YUKARI

Röportajlar

Eklenme Tarihi: 06 Nisan 2015

Özcan Türkakın’la Türkiye’nin sürdürülebilirlik yolculuğunu konuştuk

  • Sürdürülebilir bir gelecek kurmak, farklı boyutlarda pek çok adım atmayı gerektiriyor. Bu adımların bazıları günlük alışkanlıklarımızdaki küçük değişimlerden oluşurken, bazı adımlar ancak büyük çaplı projelerle atılabiliyor. Bu projeler geliştirilirken inovasyon, planlama, proje yönetimi ve tabii ki finansman gibi faktörler sürdürülebilirliğin vazgeçilmezi haline geliyor.
     
    Sürdürülebilirliğin finansmanı konusunda Türkiye’nin öncü kuruluşlarından Türkiye Sınai Kalkınma Bankası (TSKB) bu yıl 65. kuruluş yılını kutluyor. TSKB Genel Müdürü Sayın Özcan Türkakın sorularımızı cevaplayarak, Türkiye’nin sürdürülebilirlik yolculuğu hakkında bilgi verdi, iklim değişimi gibi konularda iş dünyasının atması gereken adımlar hakkındaki düşüncelerini paylaştı. Sürdürülebilirliğin ekonomik faaliyetlerin her aşamasına dahil edilebileceğini belirten Türkakın, iş dünyasındaki dönüşümle bu alanda önemli farklar yaratmanın mümkün olduğuna inanıyor.

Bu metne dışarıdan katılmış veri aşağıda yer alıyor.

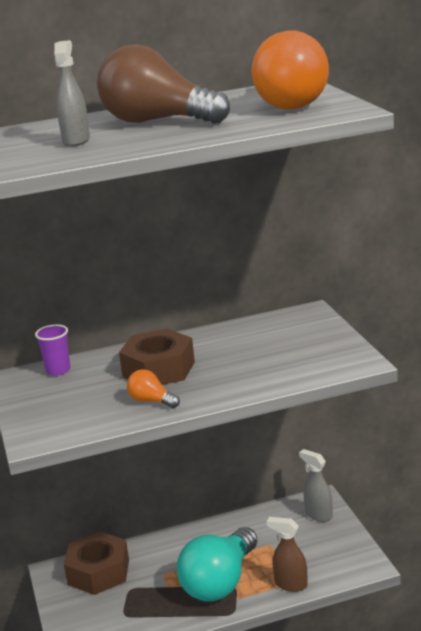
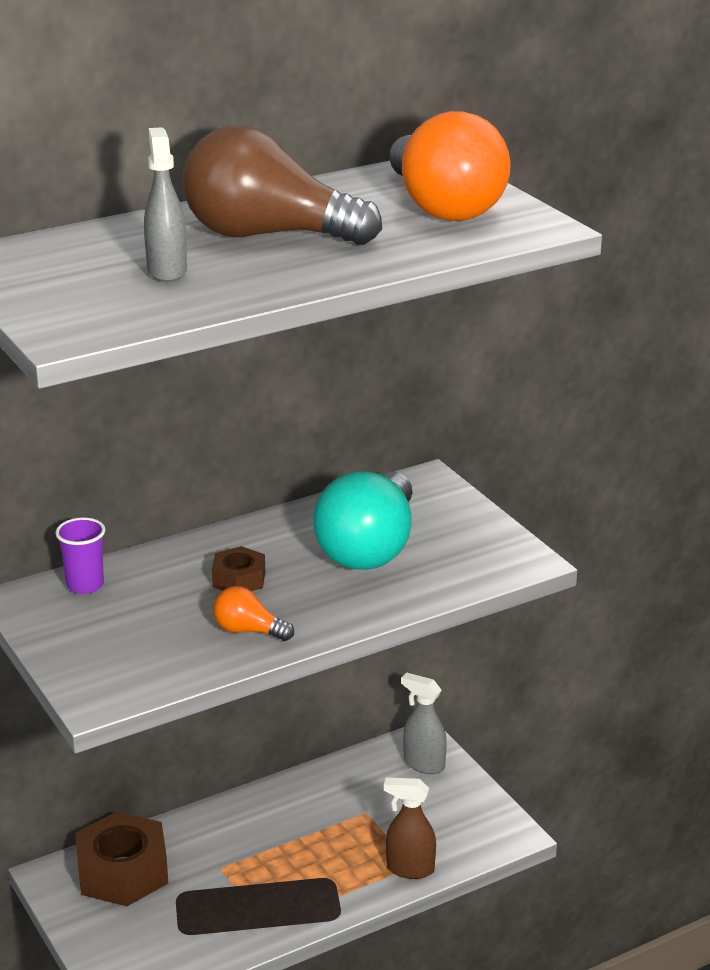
camera: 15 degrees left, 5 degrees up
(158, 369) = (239, 579): brown nut -> brown nut, size x0.53
(220, 582) = (308, 873): turquoise light bulb -> turquoise light bulb (369, 548)

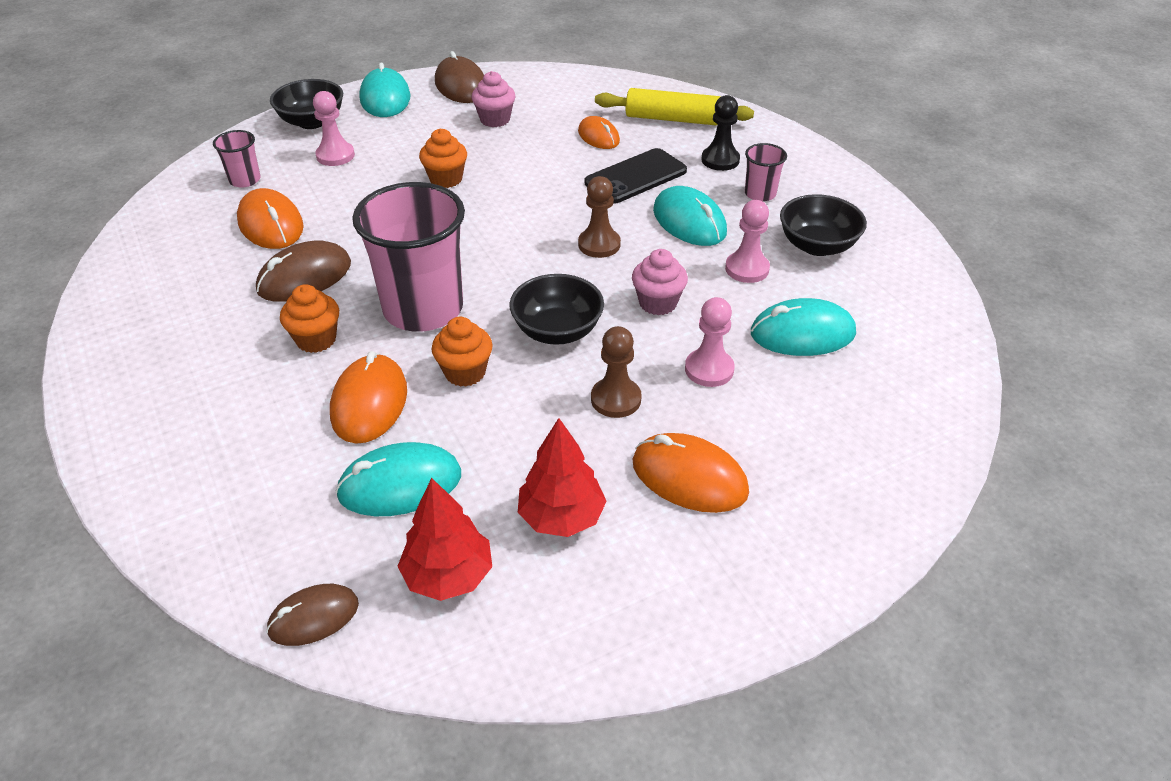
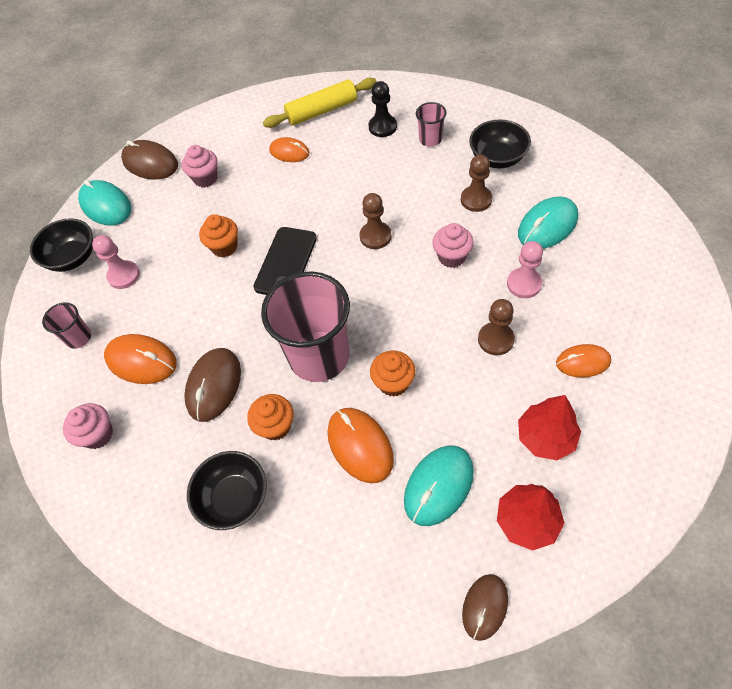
camera: 30 degrees left, 15 degrees up
(171, 257) = (98, 434): none -> pink cupcake
(557, 331) = (415, 316): black bowl -> black bowl (234, 498)
(636, 177) = (345, 170): black phone -> black phone (286, 262)
(689, 222) = (410, 185): turquoise mouse -> none
(689, 477) = (583, 362): orange mouse -> orange mouse, size x0.66
(747, 269) = (476, 199): pink pawn -> brown pawn

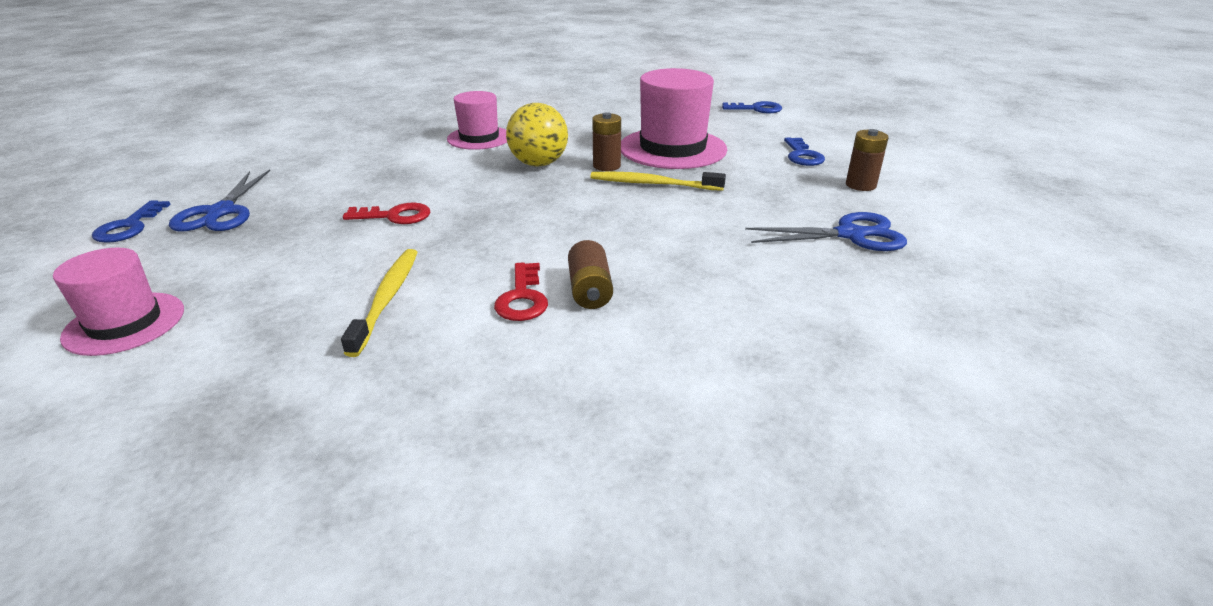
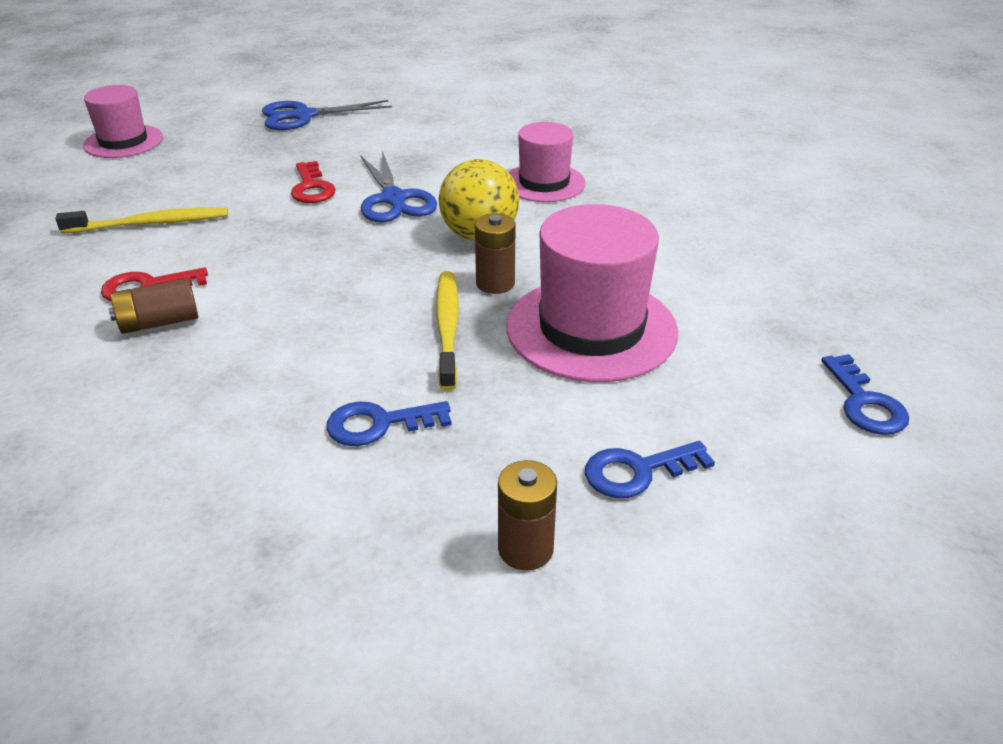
camera: 75 degrees right, 5 degrees up
(129, 227) = (271, 94): blue key -> blue key (379, 424)
(851, 235) = (317, 530): blue scissors -> blue scissors (394, 199)

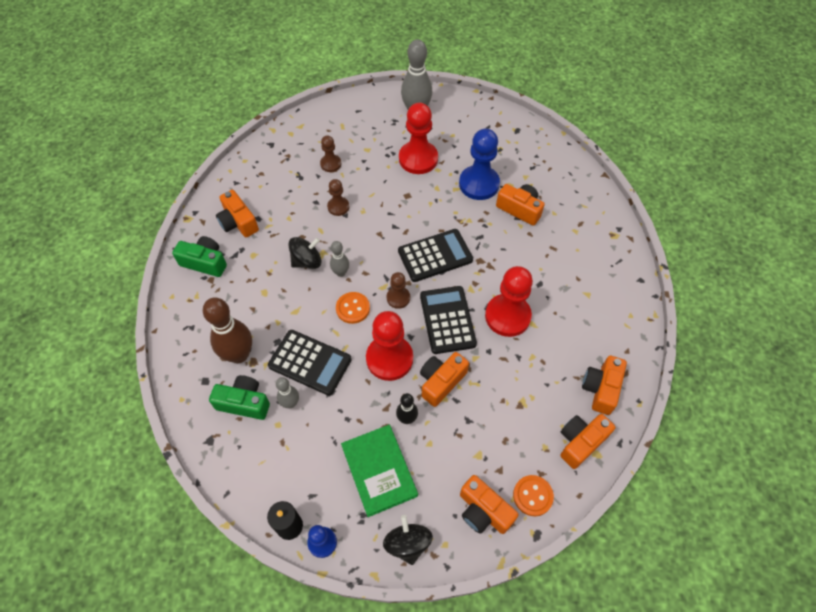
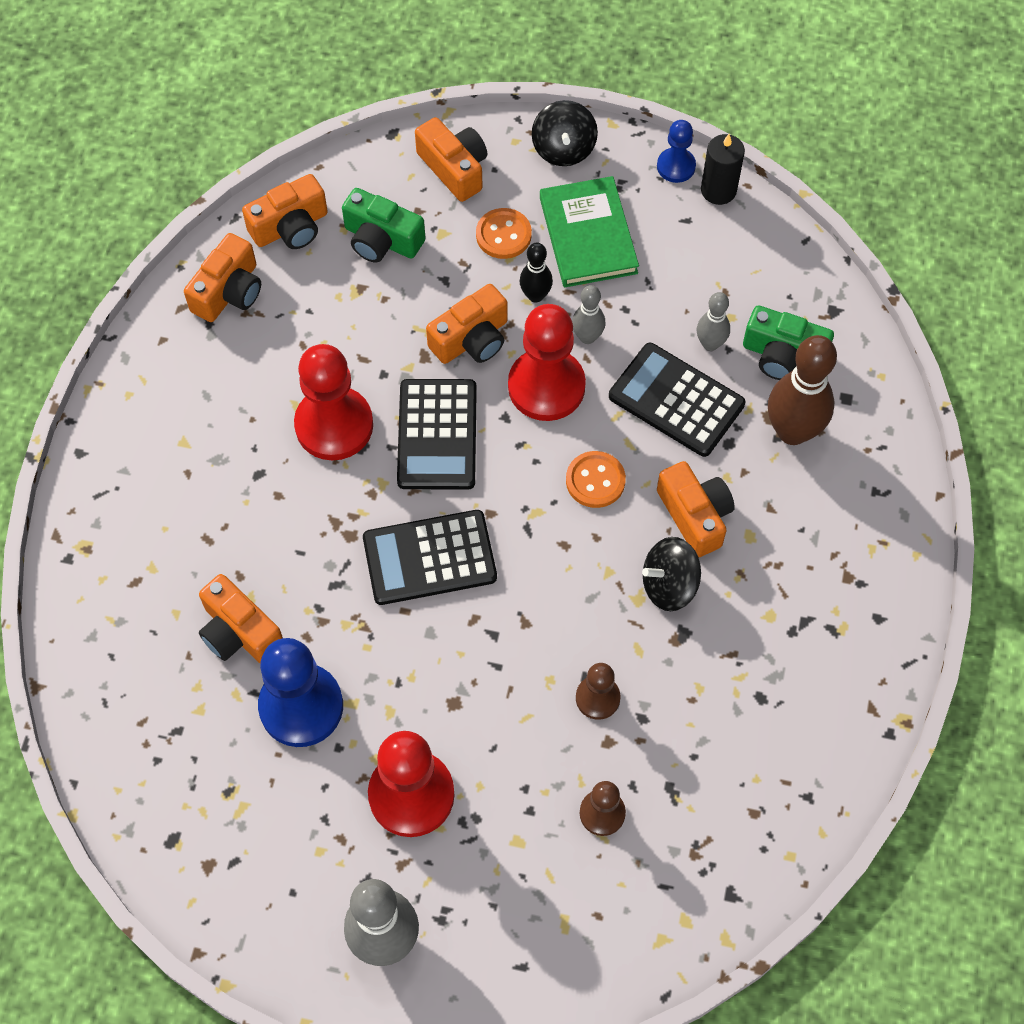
camera: 170 degrees left, 5 degrees up
(205, 262) = (861, 614): green camera -> green camera (381, 240)
(238, 222) = (800, 694): orange camera -> orange camera (695, 515)
(341, 272) = (608, 552): grey bowling pin -> grey bowling pin (587, 337)
(398, 298) = (513, 487): brown pawn -> none
(532, 496) = (382, 175): orange button -> orange button (503, 235)

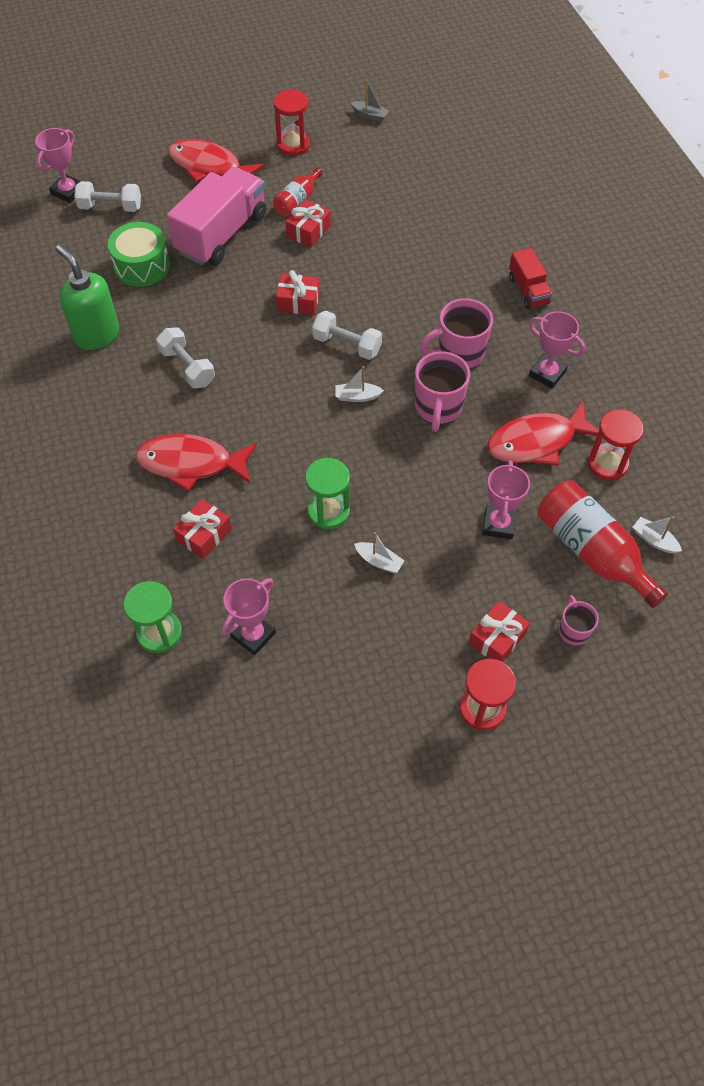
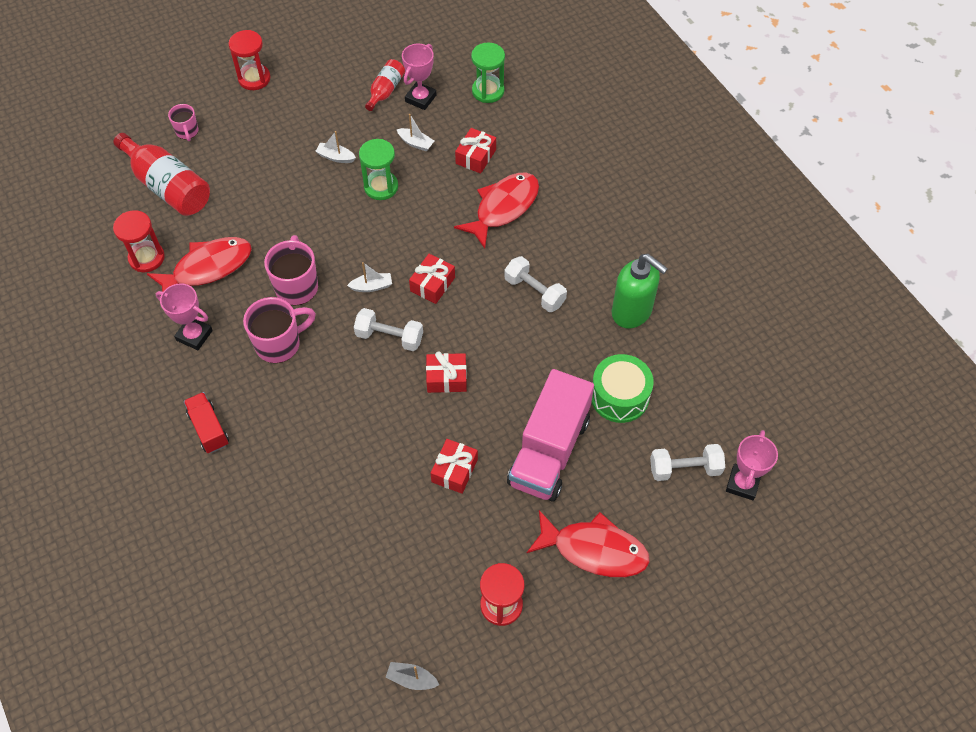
camera: 170 degrees right, 0 degrees up
(191, 463) = (503, 208): red fish -> red fish turned 45 degrees counterclockwise
(297, 200) = (476, 513): red bottle -> red bottle (385, 91)
(497, 638) = (244, 119): red gift -> red gift (432, 284)
(498, 524) = (242, 196): pink trophy -> none
(654, 540) = (116, 202): white boat -> white boat (416, 143)

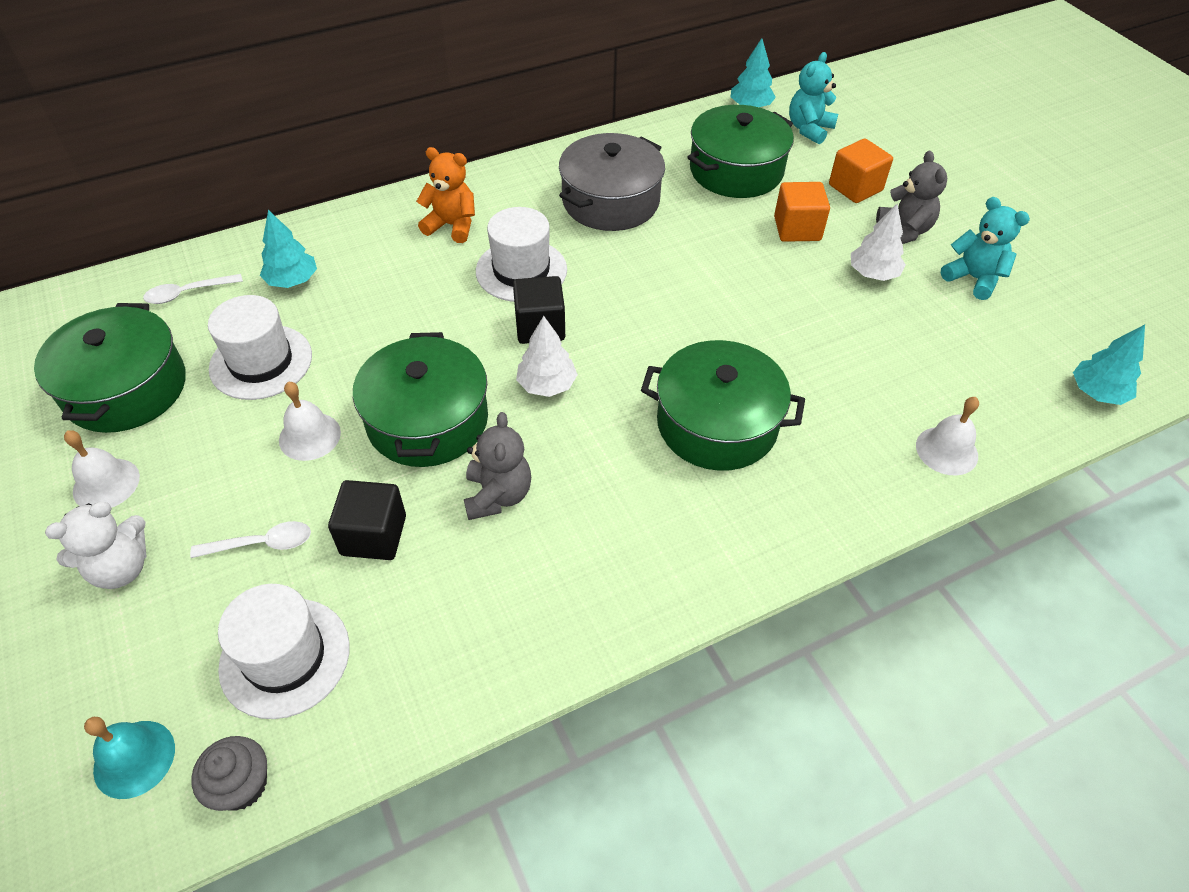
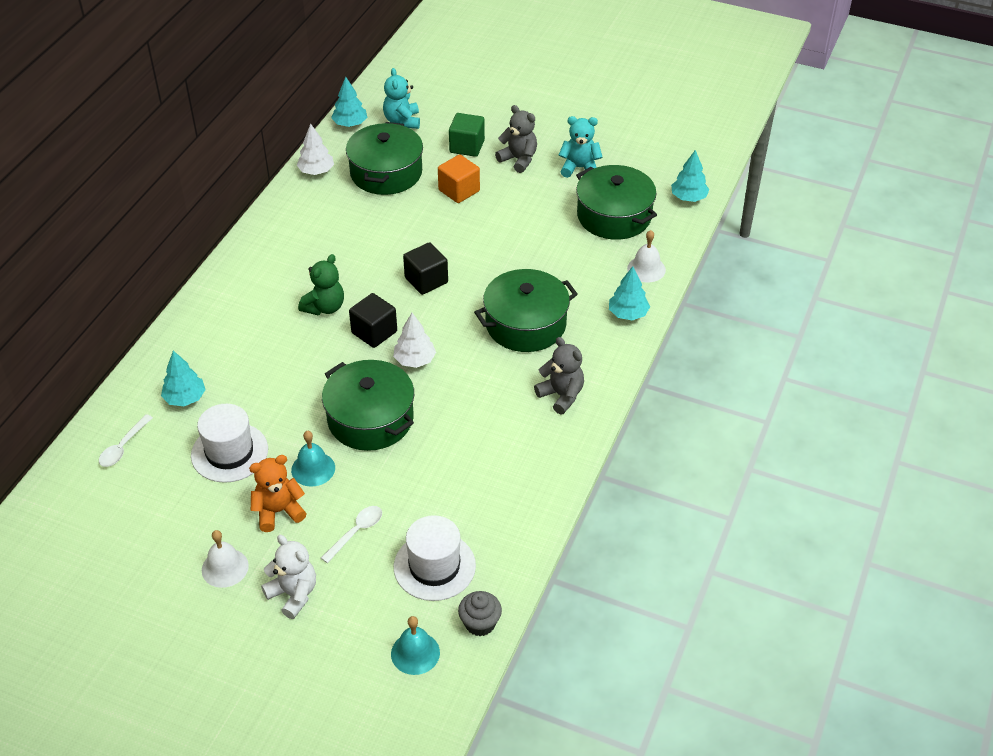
camera: 40 degrees left, 5 degrees down
(121, 568) = (293, 594): white teddy bear -> white teddy bear turned 60 degrees counterclockwise
(126, 388) = (163, 519): green pot -> green pot (614, 216)
(309, 436) = (313, 469): white bell -> turquoise bell
(373, 535) = (411, 489): black cube -> black cube (426, 280)
(452, 226) = (247, 306): orange teddy bear -> orange teddy bear (278, 511)
(498, 495) = (453, 429): grey teddy bear -> grey teddy bear (561, 395)
(521, 270) = (324, 307): white hat -> green teddy bear
(610, 201) = (330, 234): grey pot -> none
(855, 188) = (467, 146): orange cube -> green cube
(863, 494) = (628, 314): none -> turquoise tree
(873, 274) = (526, 195): white tree -> white tree (316, 171)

    Bu yıl TSKB 65. yılını kutluyor. Ülkemizin sürdürülebilir kalkınma yolculuğunda TSKB’nin rolü ne oldu?
    TSKB 1950 yılında Türkiye'nin ilk özel kalkınma ve yatırım bankası olarak kuruldu. Kurulduğumuz günden bugüne kadar geçen 65 yılda ülkemiz büyük değişimler yaşarken bankamız da bu süreçte önemli projelere imza atarak değişimin içinde yer aldı ve ülke kalkınmasına somut katkılar sağladı. Kalkınma misyonuyla başladığımız bankacılık yolculuğumuzda ilk Türk otobüsü, Türk otomobili ve otomobil lastiği üretimleri gibi pek çok proje TSKB tarafından finanse edildi. Bu ilkler arasında kimi zaman Türk müzik plağı, ansiklopedi ve sinema sektörü kredisi gibi ilginç başlıklar da yer aldı.
     
    Sürdürülebilirliğin finansman boyutu ise TSKB için her zaman çok önemliydi. Bu bağlamda ülkemizde özel sektörün düşük karbonlu ve daha verimli bir üretim düzeyine geçmesine yönelik önemli katkılar sağlıyoruz. Bugüne kadar 100’ü aşkın temiz enerji projesine finansal destek verdik. Böylece ülkemizin yenilenebilir enerji kapasitesinin yaklaşık yüzde 14’üne denk gelen kurulu gücün hayata geçmesini sağladık. Sürdürülebilir üretim için en önemli başlıklardan olan enerji verimliliği konusunda son 5 yıldır sağladığımız kredilerle 60 tesis daha verimli enerji düzeyine geçti. Destek verdiğimiz tüm bu yatırımlarla ülkemiz enerjide daha az dışa bağımlı hale gelirken, yıllık karbondioksit salımı da 7,2 milyon ton azaldı.
     
    Kredilendirme faaliyetlerimizde, yatırım tutarından bağımsız tüm projelerin çevresel ve sosyal risklerini ölçüyor olmamız da ülkemizin sürdürülebilir kalkınmasına yönelik önemli bir taahhüdümüz.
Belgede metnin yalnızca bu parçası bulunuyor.